22  Troubleshooting Guide

A comprehensive reference for common errors, solutions, and best practices when using Additory.


22.1 Quick Error Reference

Error Type Common Cause Quick Fix
TypeError: DataFrame must be pandas or polars Wrong input type Pass pandas or polars DataFrame
ValueError: Column 'X' not found Missing column Check column names with df.columns
ImportError: Rust bindings not available Missing Rust extension Install with pip install additory[rust]
ValueError: Cannot use 'as_type' with 'lineage=True' Conflicting parameters Use either lineage=True OR as_type, not both
RuntimeError: Transform failed Invalid mode or parameters Check mode name has @ prefix
KeyError: 'column_name' Column doesn’t exist Verify column exists in DataFrame

22.2 Common Errors by Function

22.2.1 add.to() Errors

22.2.1.1 Error: “Column ‘X’ not found in reference DataFrame”

Cause: The column specified in bring doesn’t exist in bring_from DataFrame.

Solution:

# ❌ Wrong - 'age' doesn't exist in customers
result = add.to(orders, bring_from=customers, bring='age', against='customer_id')

# ✅ Correct - check available columns first
print(customers.columns)  # ['customer_id', 'name', 'email']
result = add.to(orders, bring_from=customers, bring='name', against='customer_id')

22.2.1.2 Error: “Key column ‘X’ not found”

Cause: The column specified in against doesn’t exist in one or both DataFrames.

Solution:

# ❌ Wrong - 'id' doesn't exist in orders
result = add.to(orders, bring_from=customers, bring='name', against='id')

# ✅ Correct - use the actual key column name
result = add.to(orders, bring_from=customers, bring='name', against='customer_id')

22.2.1.3 Error: “All reference DataFrames must be the same type”

Cause: Mixing pandas and polars DataFrames in list for bring_from.

Solution:

# ❌ Wrong - mixing pandas and polars
orders_jan = pd.DataFrame(...)  # pandas
orders_feb = pl.DataFrame(...)  # polars
result = add.to(customers, bring_from=[orders_jan, orders_feb], ...)

# ✅ Correct - use same type for all
orders_jan = pd.DataFrame(...)  # pandas
orders_feb = pd.DataFrame(...)  # pandas
result = add.to(customers, bring_from=[orders_jan, orders_feb], ...)

22.2.1.4 Error: “strategy parameter must be a dict”

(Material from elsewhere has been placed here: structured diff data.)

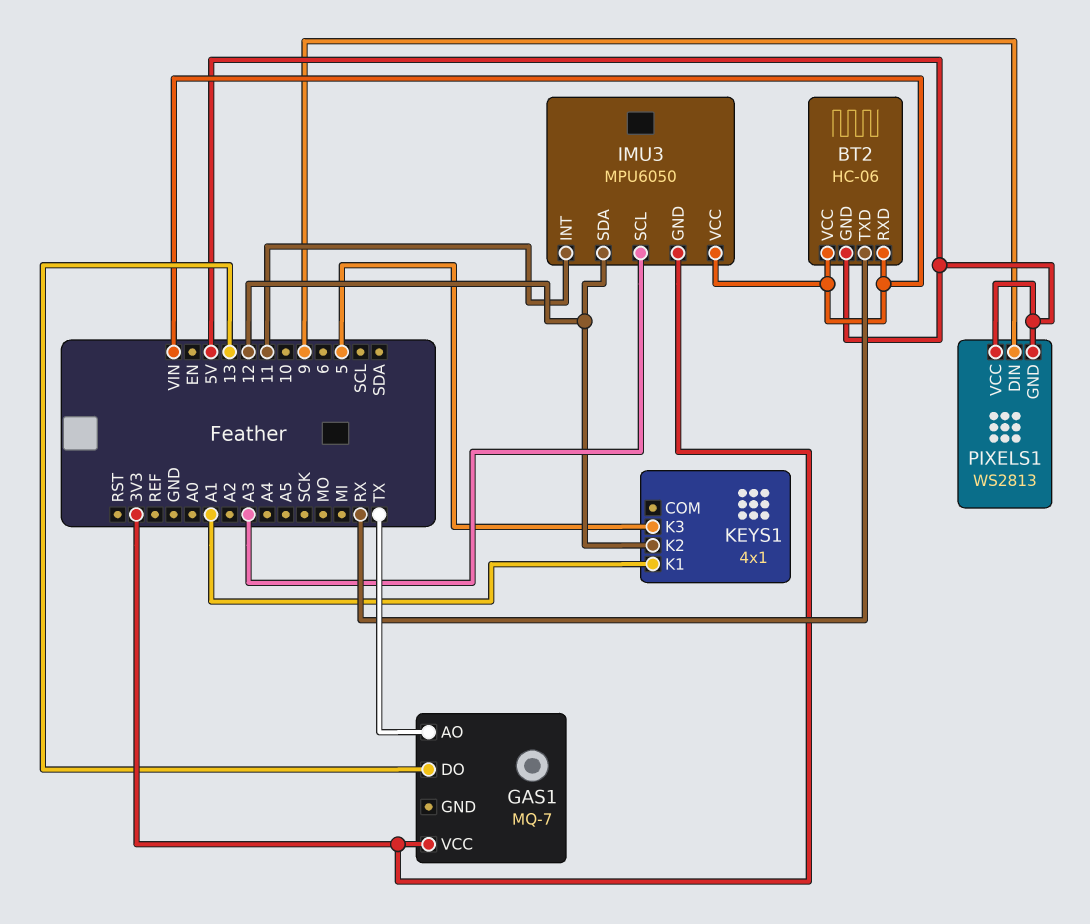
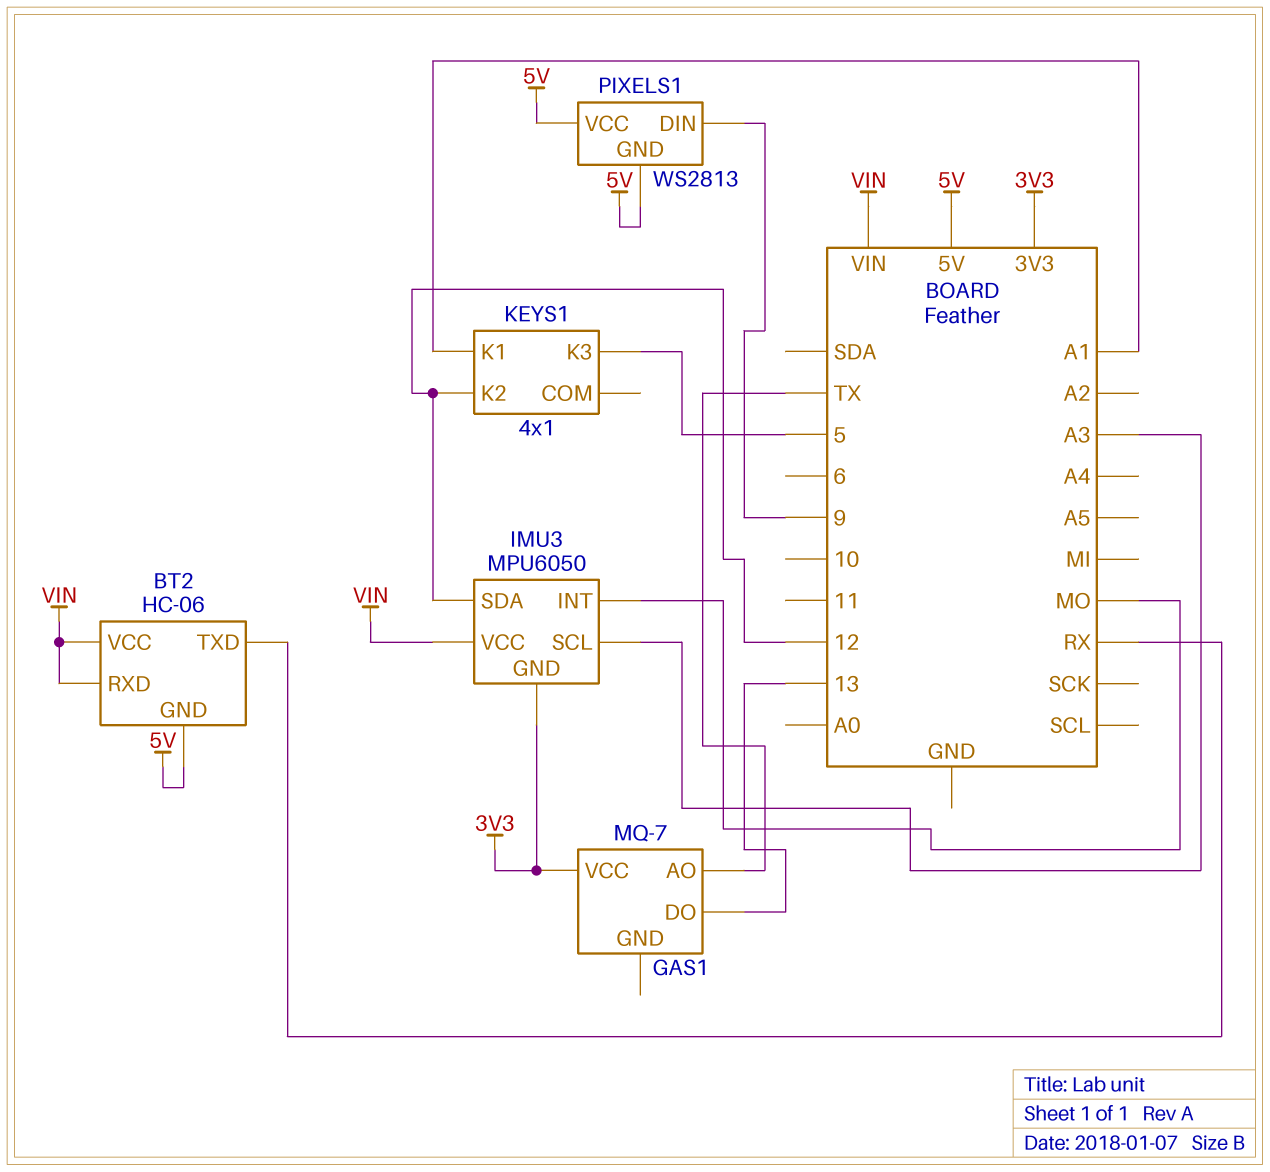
IMU3 pin INT: 11 -> MO

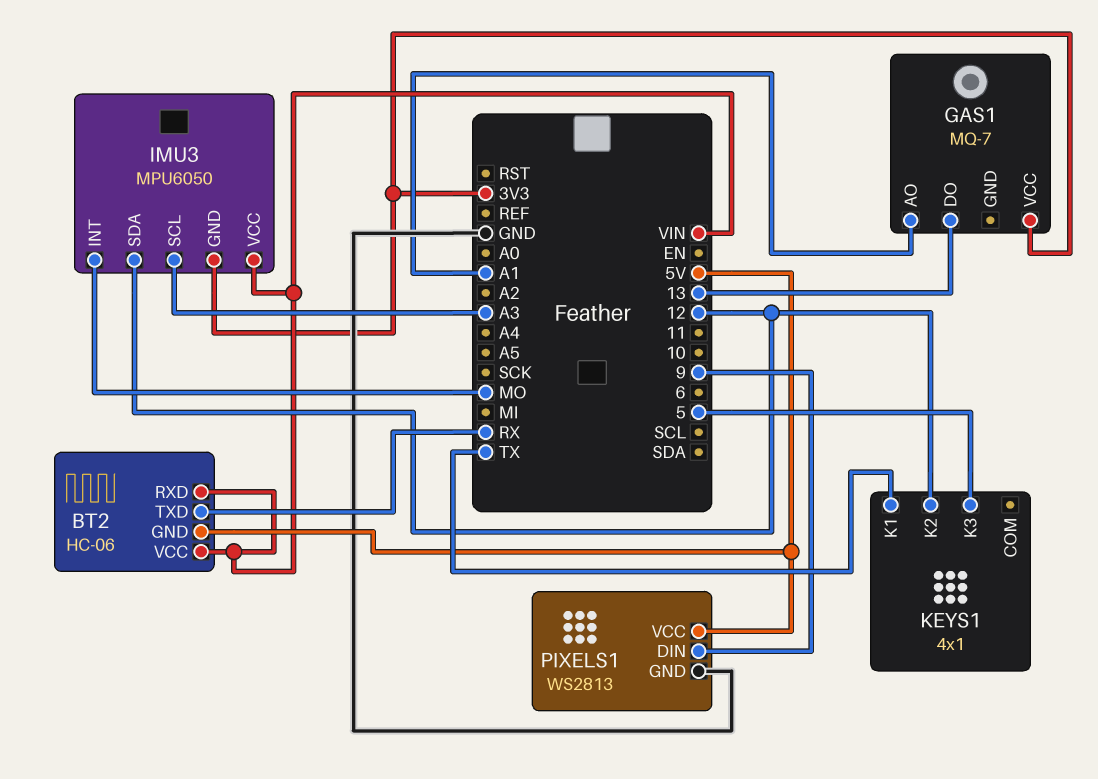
GAS1 pin AO: TX -> A1
KEYS1 pin K1: A1 -> TX
PIXELS1 pin GND: 5V -> GND

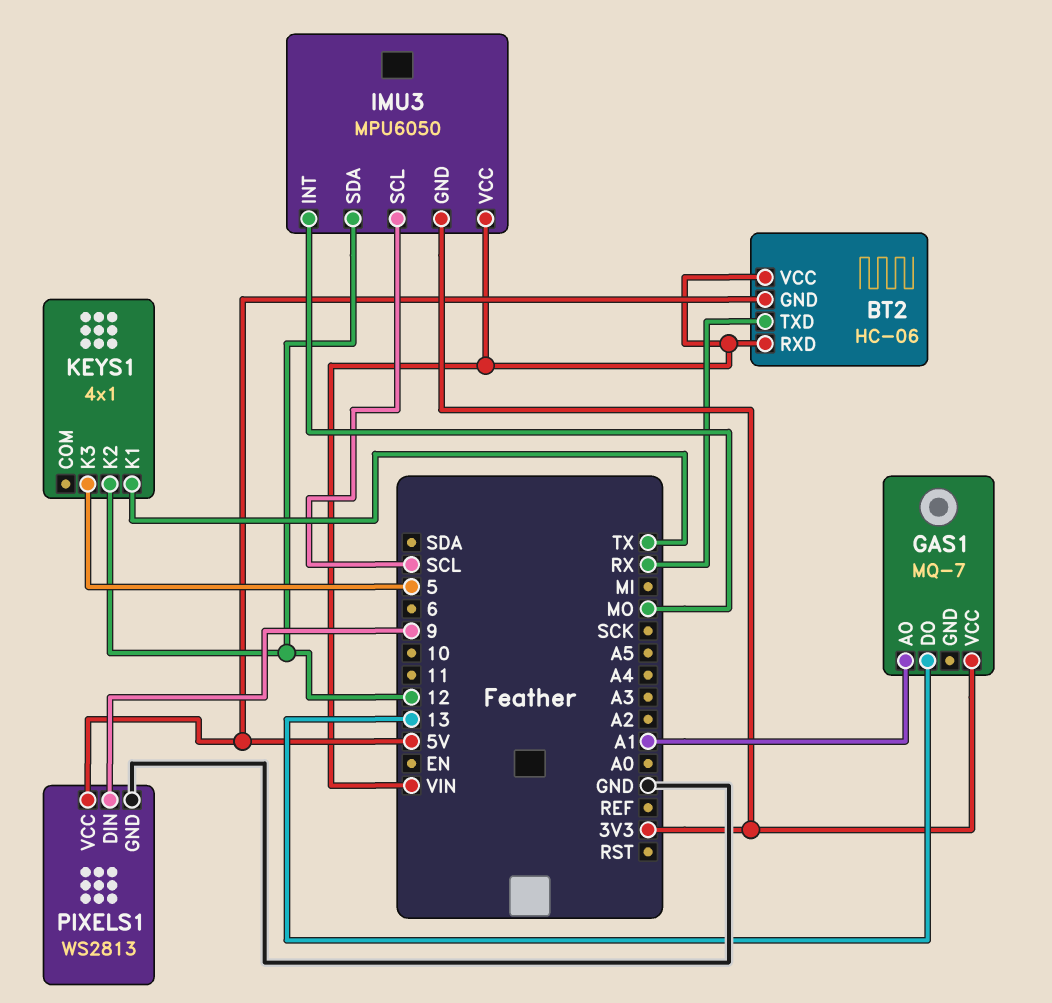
IMU3 pin SCL: A3 -> SCL

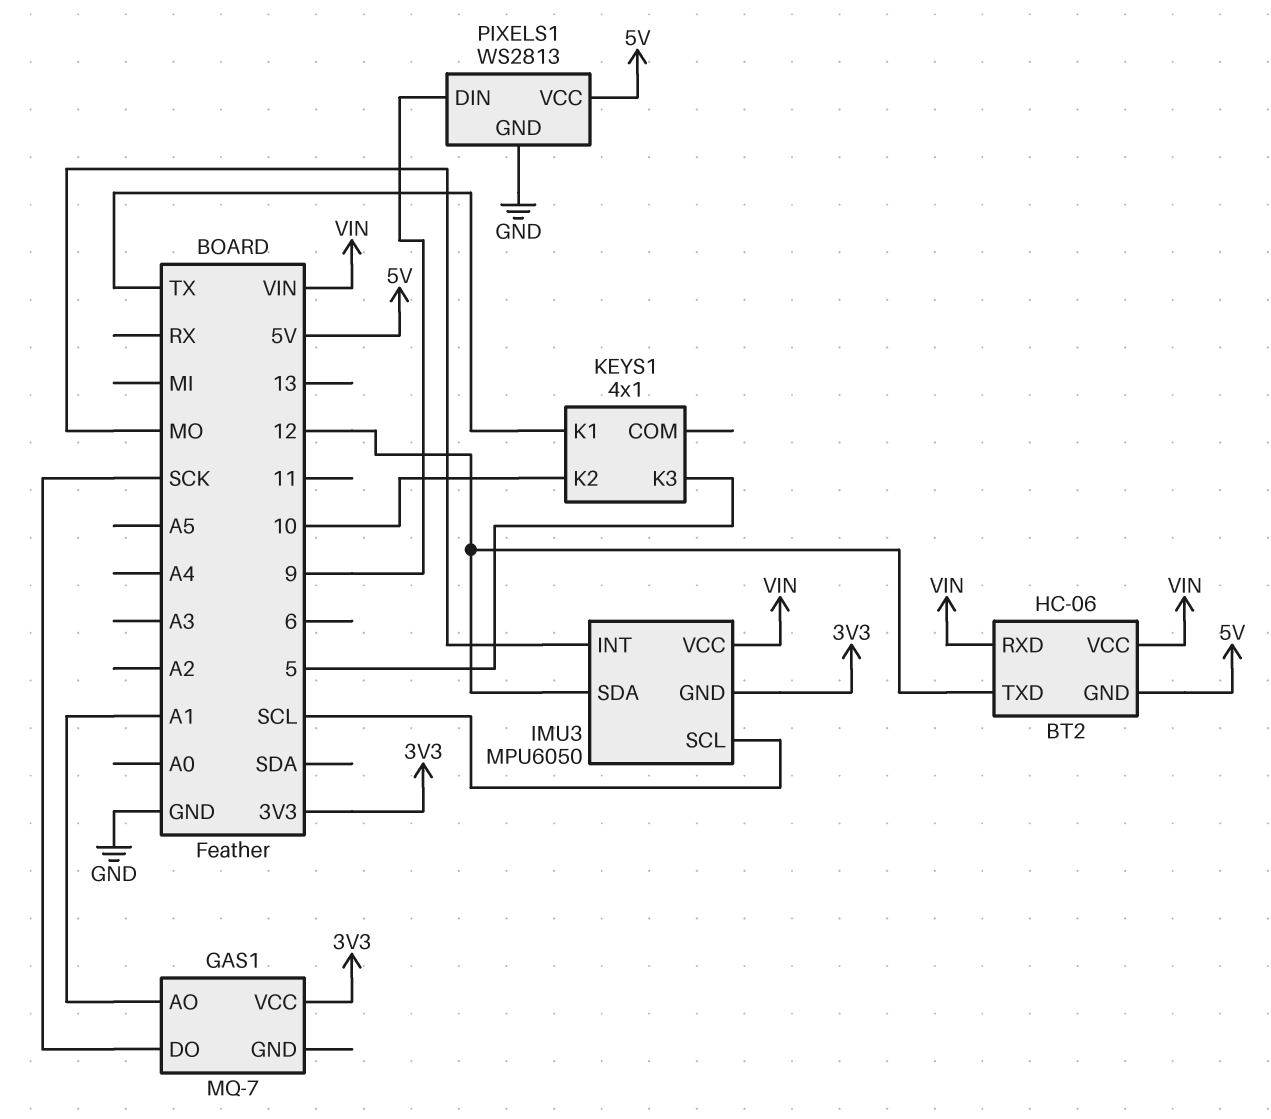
BT2 pin TXD: RX -> 12
GAS1 pin DO: 13 -> SCK
KEYS1 pin K2: 12 -> 10

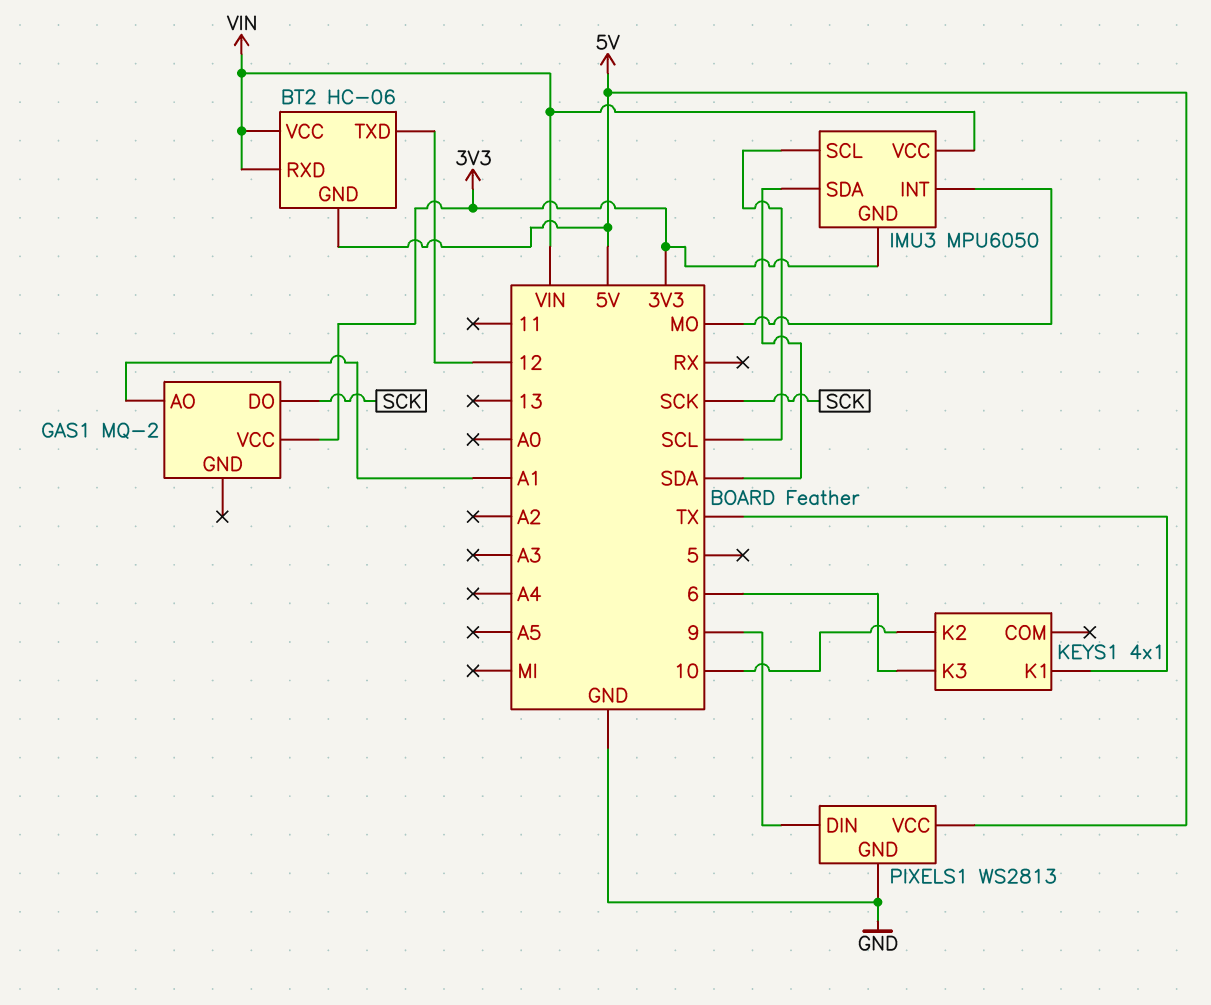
GAS1: MQ-7 -> MQ-2
IMU3 pin SDA: 12 -> SDA
KEYS1 pin K3: 5 -> 6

Cause: Passing string instead of dict for aggregation strategy.

Solution:

# ❌ Wrong - strategy is a string
result = add.to(customers, bring_from=orders, bring='amount', 
                against='customer_id', strategy='sum')

# ✅ Correct - strategy is a dict
result = add.to(customers, bring_from=orders, bring='amount', 
                against='customer_id', strategy={'amount': 'sum'})

22.2.2 add.transform() Errors

22.2.2.1 Error: “Mode ‘(calc?)’ requires ‘expression’ parameter”

Cause: Missing required expression parameter for calculation mode.

Solution:

# ❌ Wrong - missing expression
result = add.transform('@calc', df, columns=['price', 'quantity'], as_='total')

# ✅ Correct - include expression
result = add.transform('@calc', df, columns=['price', 'quantity'], 
                       expression='price * quantity', as_='total')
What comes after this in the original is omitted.